The fundamental proposition of the moment is that owners of significant amounts of capital liquidity have some difficulty seeing where to store it. Bank deposits and negotiated bank instruments (purchased from JPM in New York) were not only a fairly safe deposit, they also paid above market interest. But JPM has ceased making those available and has notified everyone who has them open to liquidate them and convert to T-Bills (without much explanation for why). However in the context of new regulations treating bank credits as bank capital under certain circumstances, it is pretty easy to contemplate that in any kind of real estate or general corporate liquidation, many if not most of the major institutions will become insolvent and many bank accounts are going to be subject to bail-in charges.

Stock Market ‘Monetized’

The stock market? Whether you buy the argument above or not, a number of factors point to a significant liquidation period over the next 90 days. Fed and Treasury policy has effectively monetized the stock market. In talking to owners of capital in Hong Kong and other Asian location, it becomes clear that US stocks are the only vehicle for any kind of safe storage of liquidity with any hope of a real return, and those investors are all in. Many of them already recognize their exposure to losses in a liquidation — general recognition is developing.
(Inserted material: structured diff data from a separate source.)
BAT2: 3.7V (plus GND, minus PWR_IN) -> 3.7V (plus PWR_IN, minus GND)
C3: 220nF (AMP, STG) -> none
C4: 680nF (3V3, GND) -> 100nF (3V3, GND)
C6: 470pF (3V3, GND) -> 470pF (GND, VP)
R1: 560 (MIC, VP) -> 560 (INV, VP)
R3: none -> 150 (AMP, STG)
Treasury instruments? That is really where I am at present–in money market funds that invest only in T-bills and notes with maturities in less than 13 weeks. But those credits are initially exposed to a significant political hazard in the immediate future — whether the Planned Parenthood appropriation or the outright Continuing Resolution itself, there is a very good prospect that Democrats will shut down the government.

Looking for Liquidity?

So where does liquid capital go for storage? Seeing this set of conditions develop, I posted here during the spring that the bottom in gold would be seen before Labor Day. I have since had second thoughts, in part because of the technical analysis we have seen in Rick’s Picks; and in part because I know that negotiations in D.C. offer the prospect of settlement of the shutdown issues. However, at present I am a little more negative than I was several weeks ago, and I see the current spending situation as a small part of the long-term federal fiscal crisis. The federal government is insolvent. Cash flow at adequate levels continues only so long as federal taxes get paid at something like current levels with interest rates at something like current levels. I don’t see much that is likely to prevent a significant liquidation in the stock market, and once that gets established as a firm trend (and I don’t see it stopping at a mere 400 S&P points), capital conditions that support continued activity that generates tax revenue are also likely to disappear.

So with all due respect to those of you who see gold as just another imminent general commodity liquidation away from $850 or lower, I think that is not exactly the way it is going to play out. We may see more sell-off coming as current conditions develop; yes, I may still be a little early; but gold still represents the ultimate store of value for liquid capital.